Este estudo apresenta algumas limitações importantes. Por tratar-se de um trabalho com uso de dados secundários, é preciso considerar a possibilidade de erros de preenchimento ou imprecisão de informações. Todavia, o SIM possui um protocolo de qualificação dos dados com uma série de etapas até a consolidação e disponibilização da informação para minimizar esse efeito, sendo notável a melhora da qualidade dos dados nos últimos anos 7,41–43. Uma outra limitação importante é o efeito temporal de um período tão longo como o utilizado, para compreender a influência temporal na análise, os dados foram estudados em uma série histórica única, com taxas padronizadas por idade, considerando as variações na estrutura etária brasileira ao longo do período e a possibilidade de padrões de mortalidade distintos entre as faixas etárias.
Deve-se observar ainda que todas as análises foram realizadas com dados de mortalidade. Apesar dessa informação ser importante para a elaboração de políticas públicas, os resultados desse estudo não devem ser extrapolados para a sazonalidade na incidência de queimaduras, e para isso fazem-se necessários estudos específicos para esse efeito. No Brasil, hoje, esse dado restringe-se a informações locais de Hospitais que atendem vítimas de queimadura ou Unidades de Tratamento de Queimaduras, dificultando a análise nacional.
CONSIDERAÇÕES FINAIS
Foi possível observar que a epidemiologia por queimaduras pode ser considerada um tema complexo, que não pode ser estudado sem a devida separação de seus componentes etiológicos.
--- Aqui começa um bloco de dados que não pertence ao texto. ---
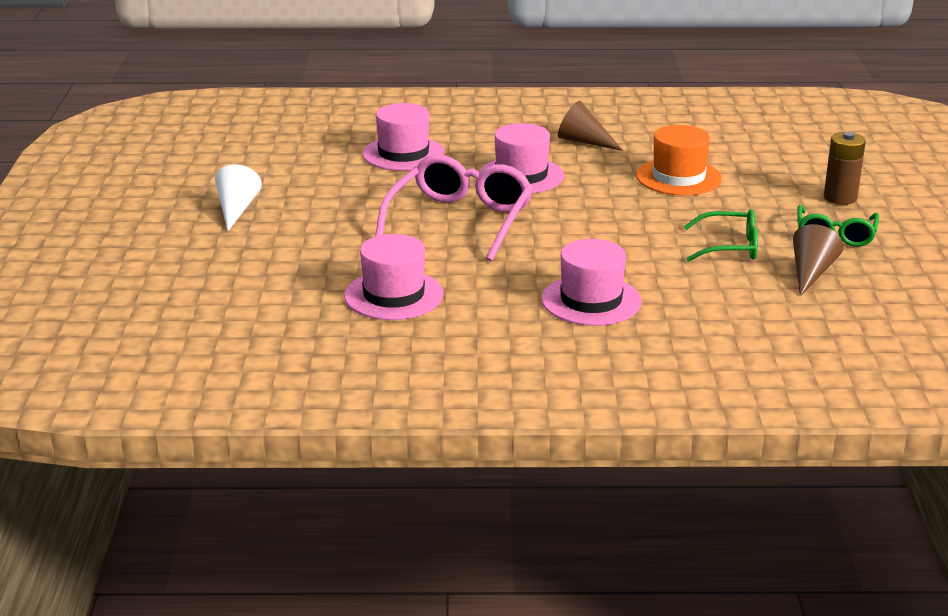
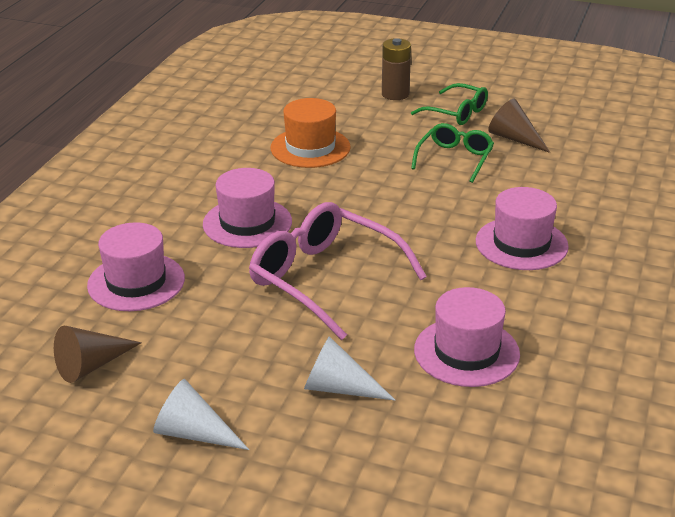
camera: 70 degrees left, 5 degrees up
(315, 250) = (338, 388): none -> white cone
(584, 141) = (197, 173): brown cone -> brown cone (91, 365)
A mortalidade por queimaduras parece possuir um componente de sazonalidade importante no Brasil, sobretudo por causas elétricas e o estudo destas condições tem o potencial de proporcionar grandes oportunidades de prevenção, caso novos estudos possam apontar para associações com variáveis como a infraestrutura urbana e medidas de proteção social associadas às variações sazonais do clima e tempo, que tendem a ser mais severas com as novas mudanças globais de temperatura.